Extraordinary Time Charges $200 per hour (see below)
Additional Terms and Conditions:
The fees quoted in this letter apply to services ordinarily
rendered in the administration of an Agency Account and are
subject to reasonable adjustment based on final review and
acceptance of documents, or when the Agent is called upon to
undertake unusual duties or responsibilities, or as changes
in law, procedures, or the cost of doing business demand.
Services in addition to and not contemplated in the
agreement, including but not limited to document amendments
and revisions, non-standard cash and/or investment
transactions, calculations, notices, and reports, and
default administration will be billed as Extraordinary Time
Charges.
Upon a client's direction, cash balances will be invested in
any one of the following:
Cash balances may be invested in The One Group Money
Market Funds in which event Bank One will charge a 0
basis point (.0000) cash management fee. The One Group
will pay Banc One Investment Advisors Corporation, an
affiliate of BANK ONE, an investment advisory fee as
described in the prospectuses.
Cash balances may be invested in an alternative short-
term investment fund in which event Bank One will
charge a 25 basis point (.0025) cash management fee.

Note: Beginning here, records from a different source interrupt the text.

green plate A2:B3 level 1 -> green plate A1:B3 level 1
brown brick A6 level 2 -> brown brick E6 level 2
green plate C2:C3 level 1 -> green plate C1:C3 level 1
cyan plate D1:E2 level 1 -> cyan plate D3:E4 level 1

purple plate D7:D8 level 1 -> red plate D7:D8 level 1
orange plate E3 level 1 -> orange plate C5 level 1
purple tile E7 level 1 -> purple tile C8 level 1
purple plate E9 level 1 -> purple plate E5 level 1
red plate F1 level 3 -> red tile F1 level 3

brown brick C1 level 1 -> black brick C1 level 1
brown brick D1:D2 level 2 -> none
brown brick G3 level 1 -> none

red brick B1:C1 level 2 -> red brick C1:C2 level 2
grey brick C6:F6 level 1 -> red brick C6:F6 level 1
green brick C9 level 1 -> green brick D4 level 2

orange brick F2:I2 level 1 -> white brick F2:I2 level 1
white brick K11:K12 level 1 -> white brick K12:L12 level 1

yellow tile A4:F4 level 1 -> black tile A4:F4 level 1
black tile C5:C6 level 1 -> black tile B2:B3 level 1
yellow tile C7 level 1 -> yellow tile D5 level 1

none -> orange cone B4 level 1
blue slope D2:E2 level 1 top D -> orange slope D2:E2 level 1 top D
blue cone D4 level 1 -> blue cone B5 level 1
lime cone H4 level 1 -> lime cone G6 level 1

Unless otherwise indicated, the above fees provide for the
establishment of one account. Additional sub-accounts
governed by the same escrow agreement may be established at
an additional charge of $250 per account.
The Acceptance Fee and the first year Annual Administration
Fee are payable upon execution of the escrow documents. In
the event the escrow is not funded, the Acceptance Fee and
all related expenses will not be refunded. Annual
Administration fees cover a full year in advance, or any
part thereof, and thus are not pro-rated in the year of
termination.
In determining the general schedule of fees, Bank One takes
into consideration the various incidental benefits accruing
to it from the operation of the accounts. Collected funds
must be on deposit prior to disbursement of payments. In
addition, Bank One has the use of funds deposited to pay
checks that have not yet been presented for payment. No
interest shall be paid to the client on these funds, it
being understood that the float on these funds is considered
in the calculation of our fees.
_______________________________
1 To be remitted to Bank One, National Association, as Escrow
Agent under Indemnity Escrow Agreement dated June ___, 2003.
2 To be remitted to Bank One, National Association, as Escrow
Agent under Purchase Price Adjustment Escrow Agreement dated
June ____, 2003.
3 To be remitted to Seller by wire transfer.